ROB MORRISON: For decades white mice have been the animals used in science laboratories and scientific research. They've helped us uncover mysteries about how our bodies and minds work. But in recent times a very different research animal has been replacing them. It's the zebra fish. This little fish comes from Asia but it's now popular in aquariums worldwide. Easy to keep, zebra fish produce hundreds of eggs which develop independent of their parents and in only a few days. But what can fish development reveal about human development?

DR MICHAEL LARDELLI: They're still a backboned animal like ourselves, a vertebrate animal, as we say. And that means that by studying them we can find answers to questions which are really relevant to human biology and human disease. For me, the most exciting thing about zebra fish... ..I can't point one thing, it's the whole package. It takes a lot to run a mouse facility. With the fish we can keep them at much higher densities, we don't need to have as many personnel to take care of them, just our research costs become much lower. Now, the scientific reasons why we find this organism very useful are that, firstly, we can do something called 'genetic screening'. That's a very powerful technique that can be used in zebra fish. And it's difficult to do that in mice. The other scientific reason is the accessibility of the developing embryo from the fish. So unlike mice, fish lay their eggs into the external environment. And the embryo is independent of the mother once it's fertilised.

BEN TUCKER: It's a very accessible embryo and it's easy to image it. Given that the embryo is transparent, we can use any number of imaging techniques to see any part of the fish at any point. So we can see all of its organs from a very early stage through to a fairly late stage.

ROB MORRISON: Just how an embryo develops, whether a mouse, a fish or a person, depends on the genes it inherits. Each gene carries a message about how body parts should develop or function. If the genes are normal, so is development, while faulty genes produce a faulty embryo. But what are genes? And where are they in the egg?

DR MICHAEL LARDELLI: Basically it's a single cell and within that cell is a nucleus. And within that nucleus are long molecules of DNA. And these very long molecules we call chromosomes.

ROB MORRISON: In short, the chromosomes, which we inherit from our parents, are a little like strings of beads. Each bead is a gene, responsible for part of our development - behaviour, appearance, physiology, just about everything we are or do. And, surprisingly, humans share many of their genes with mice and even fish.

DR MICHAEL LARDELLI: So if we want to understand what those genes are doing in human disease it's useful for us to understand what they're doing in the embryo.

BEN TUCKER: Normally these genes can turn themselves on and off and we can inject a chemical against a specific gene to make it turn off, so taking out the function of a specific gene.

DR MICHAEL LARDELLI: We can use these labelled cells in living embryos to actually follow what those cells do. They can migrate, they can divide in certain ways. And that great accessibility of the embryo and the ability to do these techniques on these accessible embryos is what makes them very useful for us.

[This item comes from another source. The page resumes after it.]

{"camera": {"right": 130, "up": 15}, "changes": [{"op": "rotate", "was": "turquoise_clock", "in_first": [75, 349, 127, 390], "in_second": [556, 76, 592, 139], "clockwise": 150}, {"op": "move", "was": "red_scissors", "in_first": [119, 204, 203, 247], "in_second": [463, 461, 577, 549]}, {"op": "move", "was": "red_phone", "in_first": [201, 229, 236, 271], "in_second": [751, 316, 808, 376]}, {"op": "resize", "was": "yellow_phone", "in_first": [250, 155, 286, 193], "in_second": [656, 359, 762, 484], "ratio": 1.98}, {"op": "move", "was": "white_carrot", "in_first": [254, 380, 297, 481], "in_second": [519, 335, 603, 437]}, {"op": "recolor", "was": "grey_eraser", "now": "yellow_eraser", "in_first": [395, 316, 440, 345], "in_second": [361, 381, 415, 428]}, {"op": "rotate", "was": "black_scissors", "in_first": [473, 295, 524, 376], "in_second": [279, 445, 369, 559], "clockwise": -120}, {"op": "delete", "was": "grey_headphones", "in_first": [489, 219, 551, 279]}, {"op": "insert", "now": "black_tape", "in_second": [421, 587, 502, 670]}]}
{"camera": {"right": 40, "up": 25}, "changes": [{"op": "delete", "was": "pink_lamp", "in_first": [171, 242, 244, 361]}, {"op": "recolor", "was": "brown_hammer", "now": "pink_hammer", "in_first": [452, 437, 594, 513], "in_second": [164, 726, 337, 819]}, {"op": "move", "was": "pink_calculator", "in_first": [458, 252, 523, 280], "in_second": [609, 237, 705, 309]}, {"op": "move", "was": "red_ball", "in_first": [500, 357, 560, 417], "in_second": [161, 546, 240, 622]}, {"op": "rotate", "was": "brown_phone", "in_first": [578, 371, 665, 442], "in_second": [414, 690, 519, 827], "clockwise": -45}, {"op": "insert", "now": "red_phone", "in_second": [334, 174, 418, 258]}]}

ROB MORRISON: Time-lapse photography condenses the few days of development into a minute, showing how a single fertilised egg divides repeatedly, the masses of cells forming different parts of the body. Labelled cells can be traced, allowing researchers to see how altered genes affect the developing fish. In this laboratory they're especially interested in genes that cause some serious human diseases.

DR MICHAEL LARDELLI: In our laboratory we've been looking at two different human genetic diseases. One of our students has been investigating the gene behind the fragile X syndrome and has found some interesting things recently. And we've been investigating one of the most important genes for inherited Alzheimer's disease and we've been able to find out things about the way that gene works that has not been possible to find out in mice or in any other system.

BEN TUCKER: Fragile X is where the chromosome has a genetic mutation in it, which means that the genes on part of the X chromosome are no longer functional. The loss of this fragile X gene leads to a number of abnormalities in humans, like mental retardation and mildly abnormal facial features.

ROB MORRISON: Once a gene can be detected and its effects understood, researchers have a valuable tool for early diagnosis of diseases and possibly for their treatment. So these little fish seem destined to play an increasing research role as they reveal the mysteries of how we become what we are and help scientists discover how to prevent things from going wrong along the way.